Many of my OSINT data collectors are rewritten to Serverless concepts and cost less than $5 per month. You can’t get a decent VPS for that kind of money and functionality it provides. I’m working on serverless solutions with security automation in mind mostly, and below are some of the challenges I found out about the hard way.

Serverless: The Bad

However, Serverless has some hidden traps to be aware off when deploying your production-ready applications.

Lambda concurrency
For example, the concurrency of your Lambda’s is by default unlimited. This can result in a higher bill than expected, if out of the blue thousands of requests are submitted. The concurrency trap can be avoided by setting a hard limit on how many concurrent Lambda’s can be executed at the same time. This might builds up a bigger queue, and that’s a trade off to think about. You can set the concurrency in the AWS template as shown in the snippet below:

  ExampleFunction:
    Type: AWS::Serverless::Function
    Properties:
      ReservedConcurrentExecutions: 5

Overprovisioning Lambda
Another trap can be overprovisioning of resources like RAM and CPU for the Lambda. Overprovisioning has cost me some bucks and to prevent this from happening again, I now deploy the application and then push like a thousand request that are similar to day-to-day load. With the data collected in Cloudwatch, you can use Insights that has fantastic example queries on how much resources your Lambda’s have been using. AWS has a blog post on this topic that details how to use the Lambda log data for this purpose as well.

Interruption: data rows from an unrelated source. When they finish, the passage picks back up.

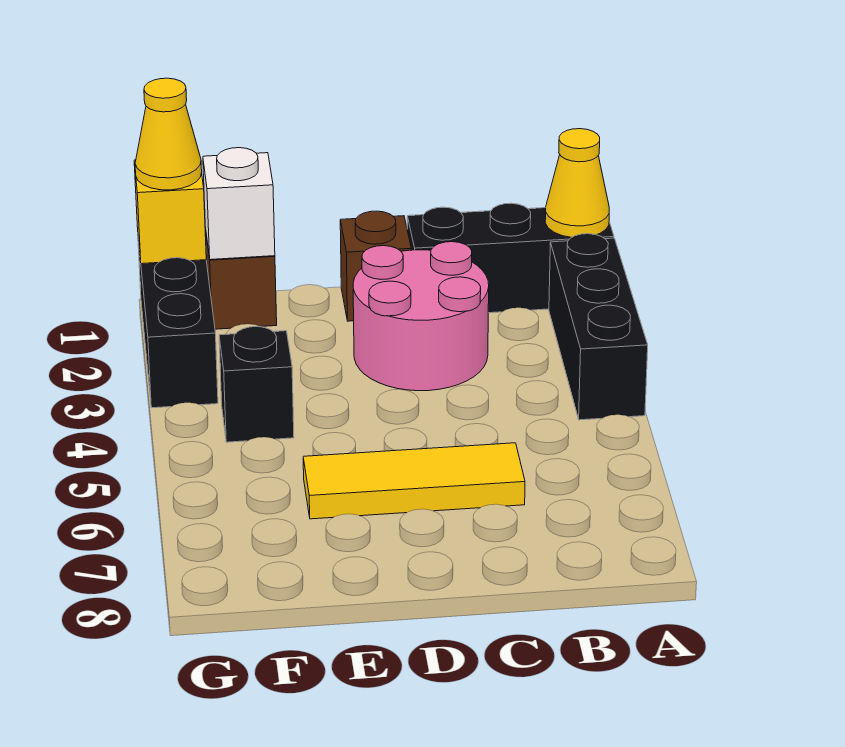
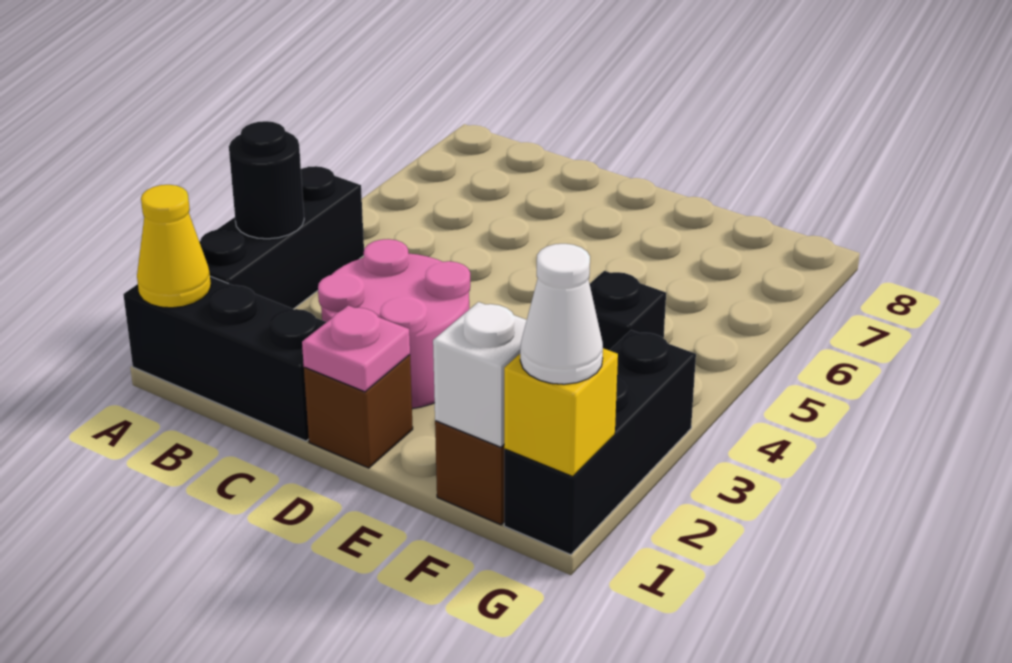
none -> black round brick A3 level 2
yellow tile C6:E6 level 1 -> none
none -> pink plate D1 level 2
yellow cone G1 level 3 -> white cone G1 level 3

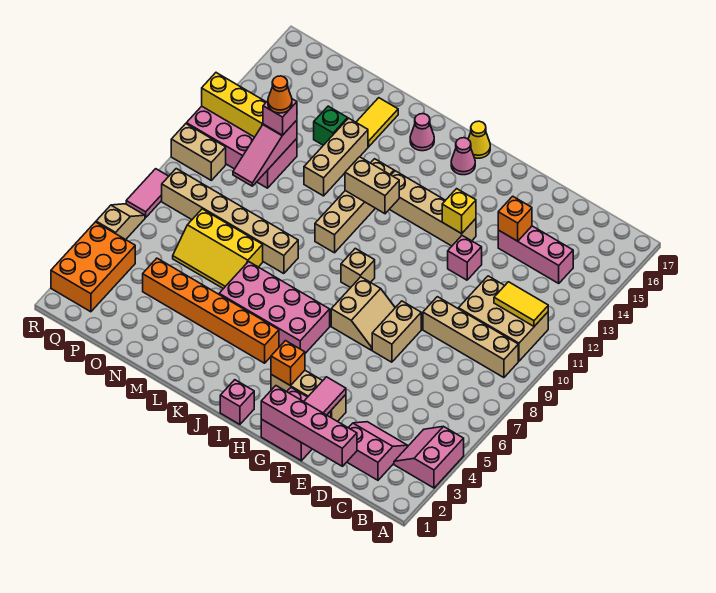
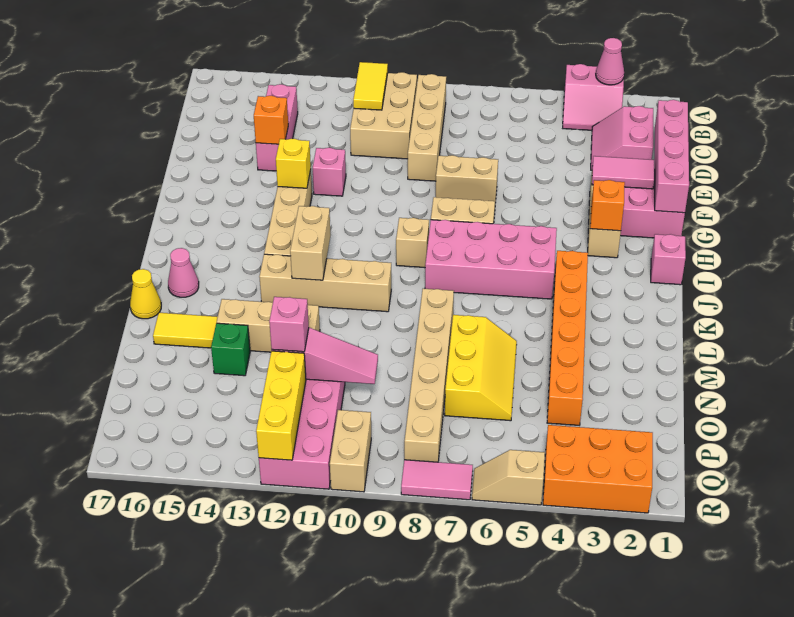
pink brick I5:L6 level 1 -> pink brick I5:J8 level 1
pink cone I16 level 1 -> pink cone A3 level 2
yellow cone I17 level 1 -> yellow cone L17 level 1
orange cone O12 level 4 -> none

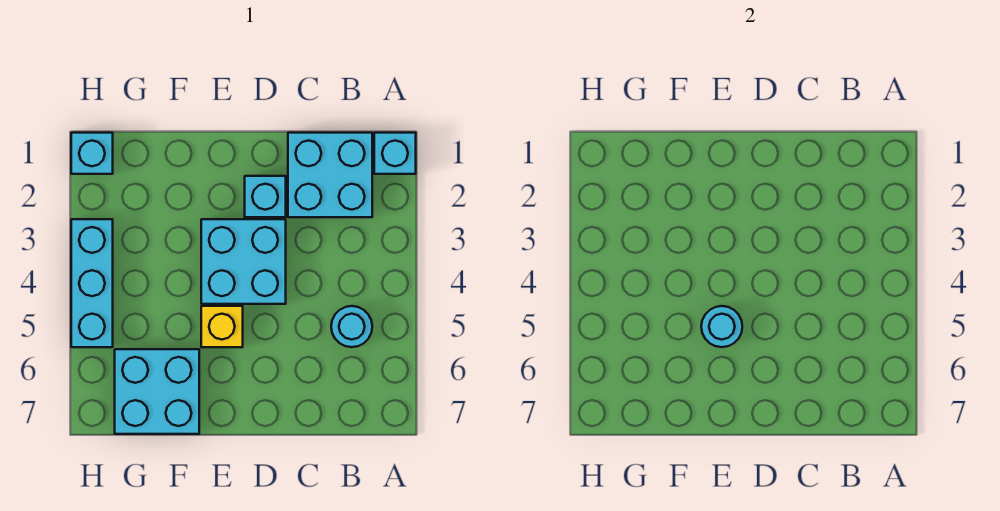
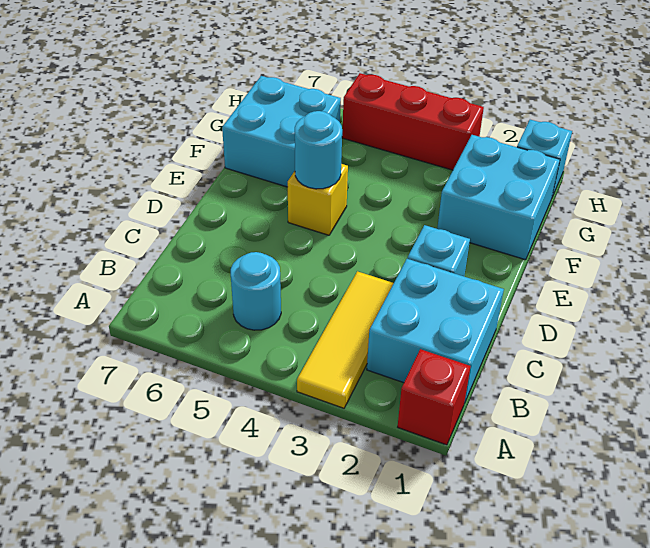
cyan brick A1 level 1 -> red brick A1 level 1
none -> yellow tile A3:C3 level 1
cyan brick D3:E4 level 1 -> cyan brick F1:G2 level 1
cyan brick H3:H5 level 1 -> red brick H3:H5 level 1

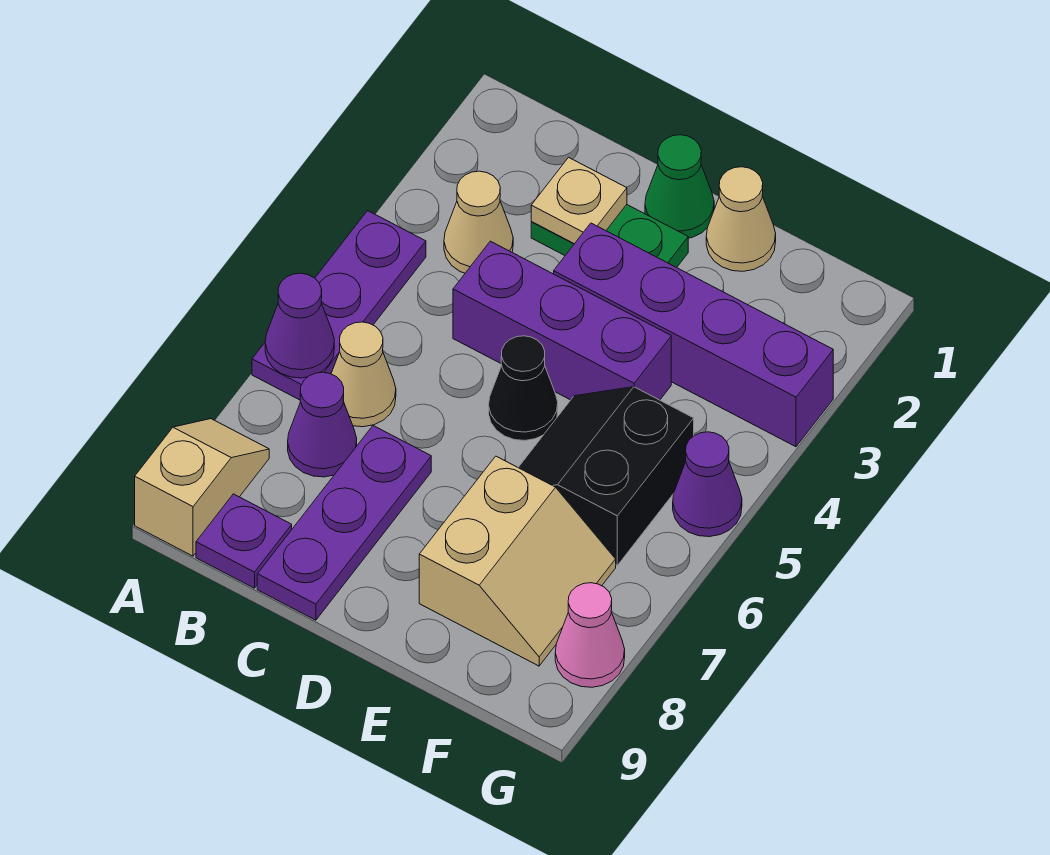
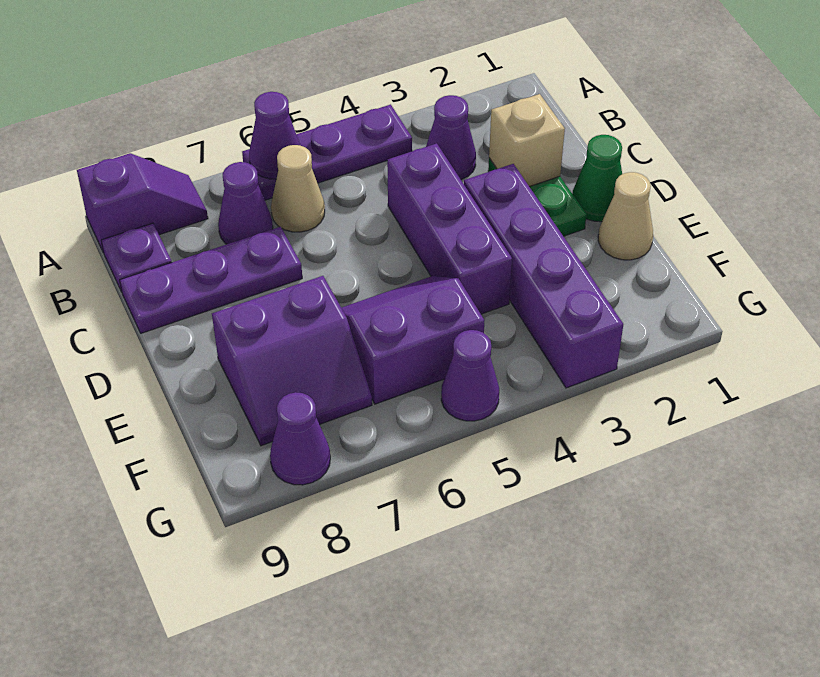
tan slope A8:A9 level 1 top 9 -> purple slope A8:A9 level 1 top 9
tan cone B3 level 1 -> purple cone B3 level 1
tan plate C2 level 2 -> tan brick C2 level 2
black cone D5 level 1 -> none
black slope E5:F6 level 1 top F -> purple slope E5:F6 level 1 top F
tan slope E7:F8 level 1 top E -> purple slope E7:F8 level 1 top E
pink cone G8 level 1 -> purple cone G8 level 1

You can set the Lambda size in your SAM template like this:

  ExampleFunction:
    Type: AWS::Serverless::Function
    Properties:
      MemorySize: 128

DynamoDB reserved read-write capacity
The last example I want to give is the r/w capacity of DynamoDB. In DynamoDB, you pay for reserved read and write capacity. This is useful when you know what your throughput capacity is but for most of the ad-hoc applications I’m running this is not required. What you can do instead is set the read/write capacity to ondemand. Now you only pay for what you use and even get some capacity in the free tier!

To configure your DynamoDB for ondemand capacity in your SAM template, see the snippet below:

  ExampleTable:
    Type: "AWS::DynamoDB::Table"
    Properties:
      BillingMode: PAY_PER_REQUEST

Closing remarks

As most of my scripts show, I’m utilizing Serverless a lot and for good reason! However, to help myself and others to not have an unexpected bill at the end of the month (trust me, I got a few scares) I wanted to capture my learnings. As more will pop up, this post will be updated.